I spent every summer with my grandparents. Every Sunday after Mass, we always spent the day visiting relatives. Interestingly, however, sometimes this meant changing our clothes and trekking to the old cemetery on the hill to replant the flowers upon the graves of those who came before us. I grew up in this cemetery. I played hide and seek with my brother while my grandparents planted and prayed aloud to the spirits in our midst. I spent afternoons holding my grandfather's hand as he toured me through the finer points of the cemetery microsm. It was where I learned who my great-grandparents were, and how they struggled to be Americans. When I grew older, I often ventured to the cemetery by myself, just to get a breath of air from noisy and stressful family gatherings. The cemetery overlooks the city, down to the river below, straight to the old steel mills on the water, where so many of the men and women buried on that hill spent their lives, including my grandfather, his brothers, cousins and friends.
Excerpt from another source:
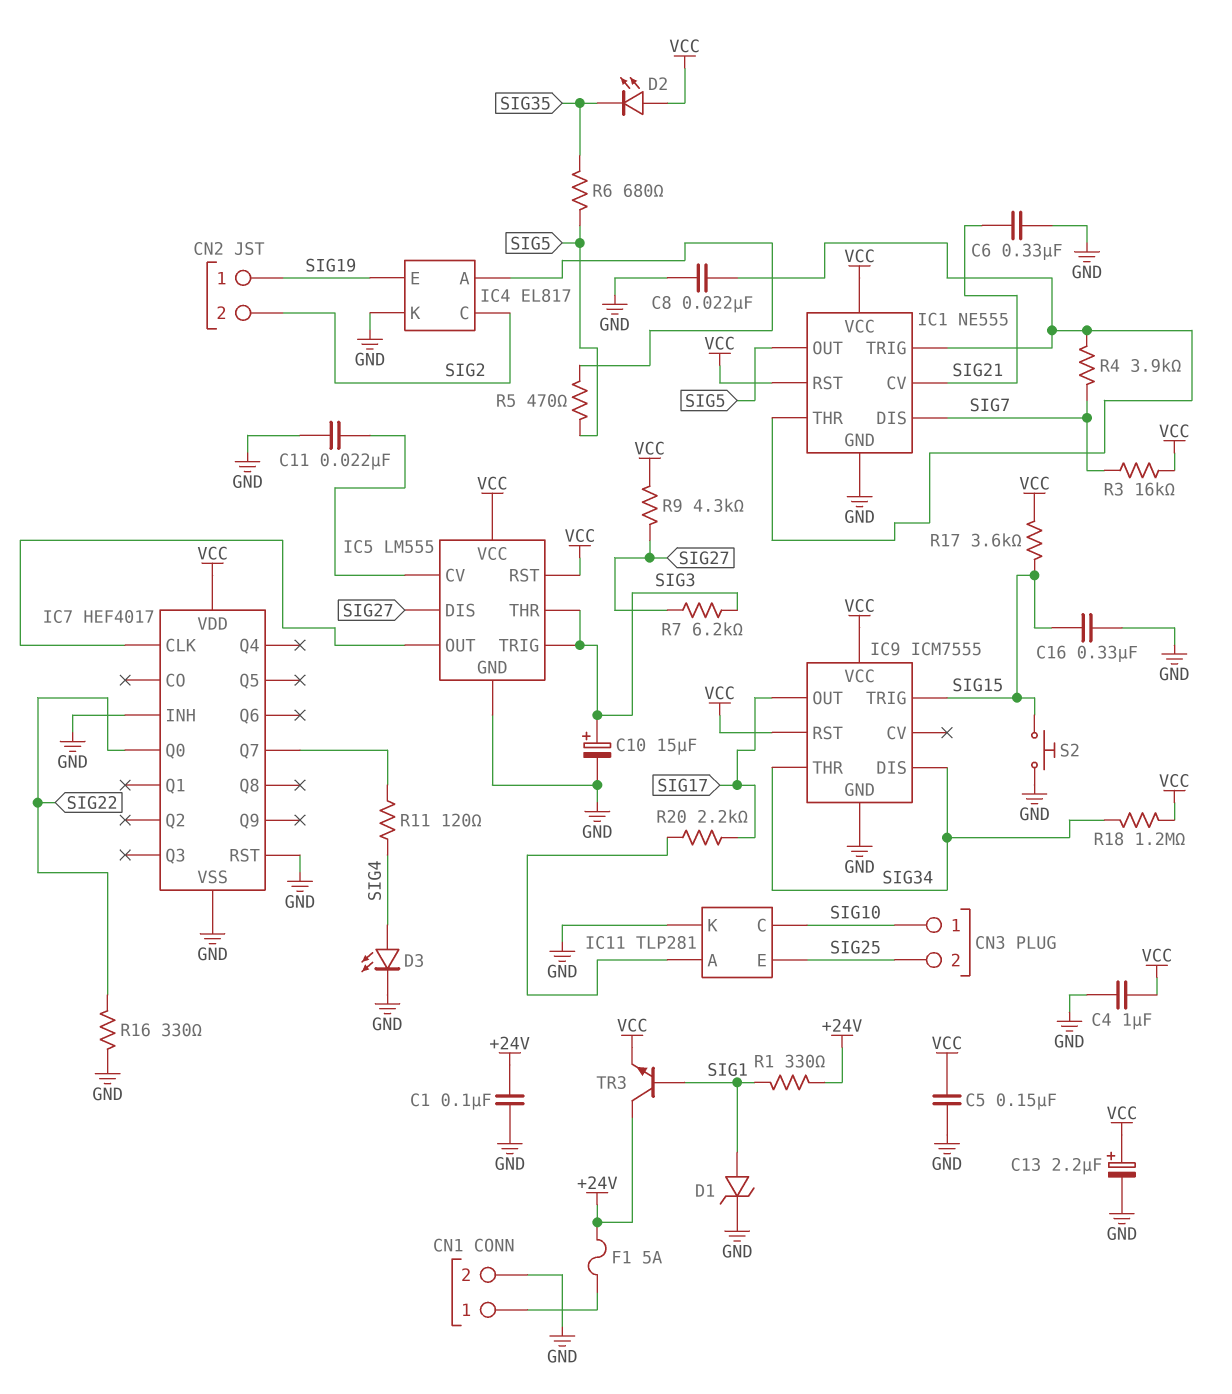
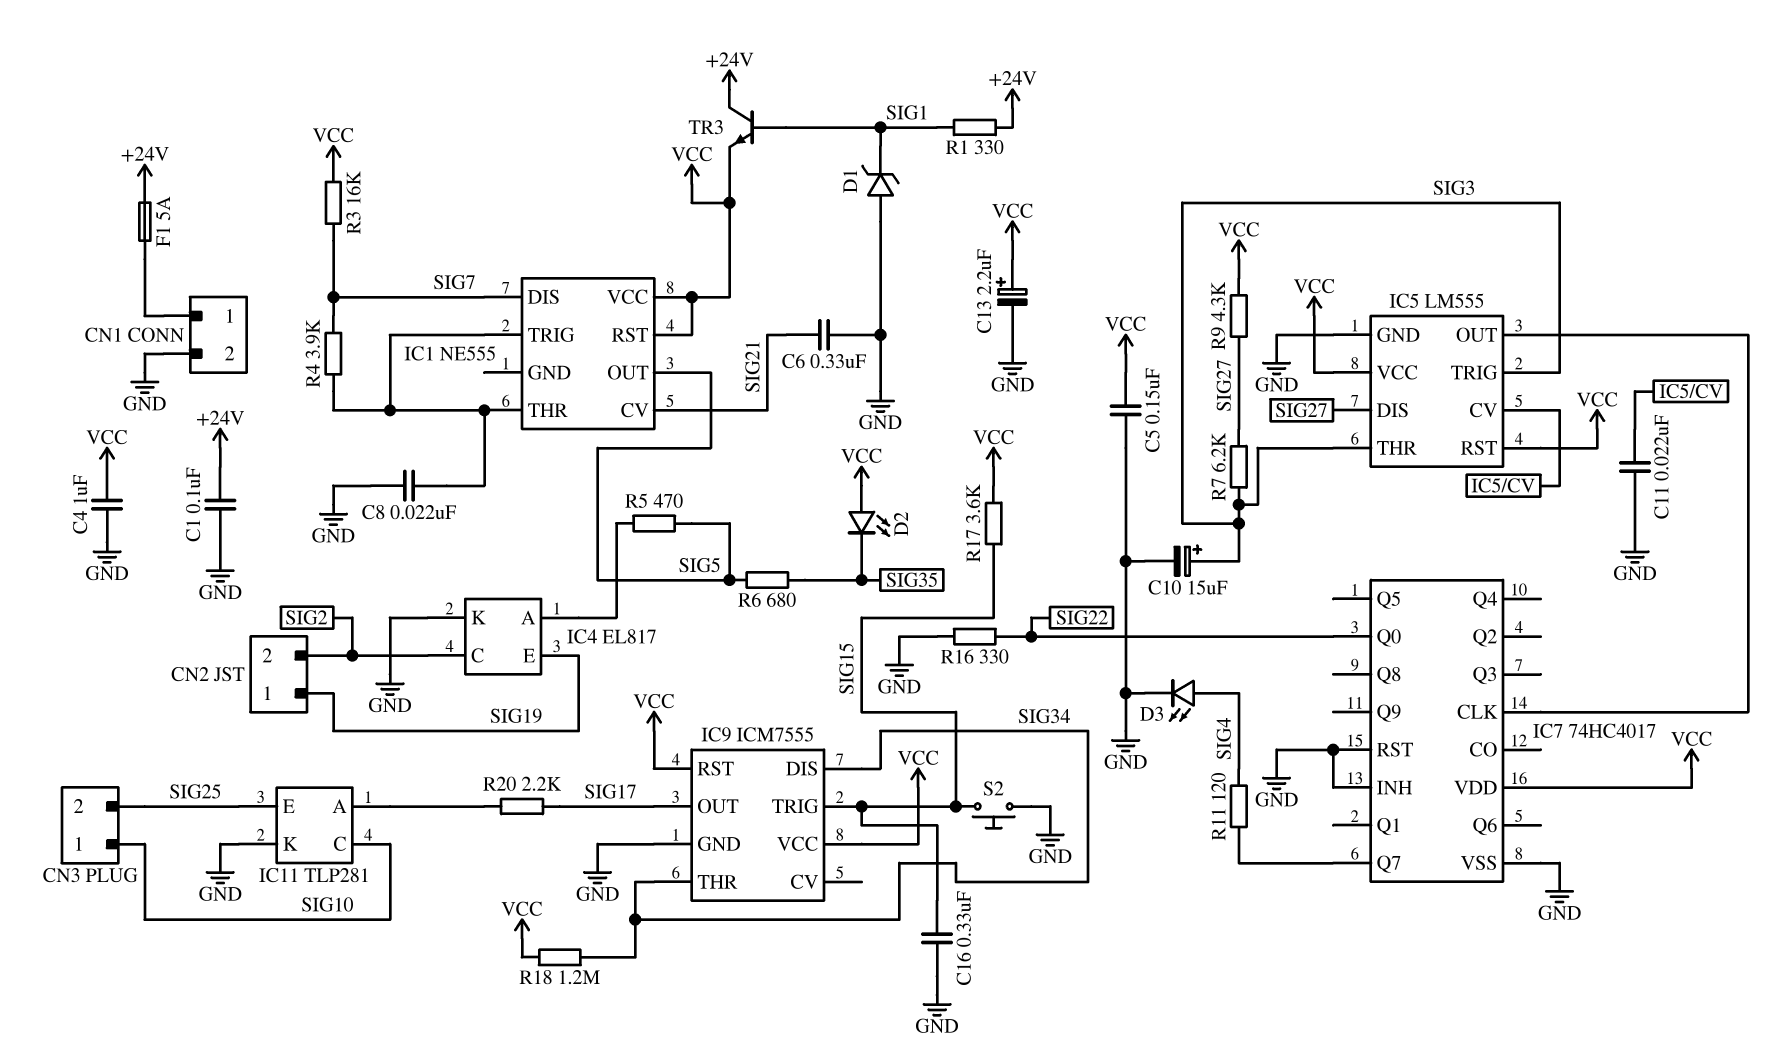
D1: zener (A SIG1, K GND) -> zener (A GND, K SIG1)
IC1 pin GND: GND -> none
IC7: HEF4017 -> 74HC4017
I'll never forget the time after Mass one day when my grandfather insisted on driving up to the cemetery to show me and my brother the place where he and my grandmother chose to be buried. Instead of picking an old-fashioned plot with a double heart headstone like everyone before him, my grandfather opted for the new mausoleum, which was just being built at the time. He referred to it as the "high rise", and told us that this way no one would have to tend to his grave because, after all, he wouldn't be in the ground. I suppose my grandfather was looking out for all of us in his desire to minimize our efforts in maintaining his grave. I wondered if maybe he resented the fact that he had spent so much of his own life's energy tending to the graves of others. In my opinion, however, I don't think that he saw that the mausoleum approach to burial was (and remains) the first step of modernity's bastardization of human ritual. In my grandfather's defense, he didn't want us to have to work to visit him. However, now when I visit him, I'm also visiting a wall of 40 other dead degos, and I have to crane my neck up thirty feet just to see his name. Oddly enough, aren't cemeteries the place of life's affirmation? We use them as places to go and find silence and introspection, to commune at an organic level with the earth, energy, light, and air around us. Perhaps these are the last sacred places on man's earth. After all, the Amazon Rainforest will be long bulldozed, slashed and burned before my grandparent's cemetery is paved over for commercial use.
At any rate, even after all of these years, it appears as though WA Hartman Memorials is going strong. Yesterday, as I was coming back from my run, I saw two retirement aged couples milling around through the merchandise. They looked as intent as people shopping for mattresses.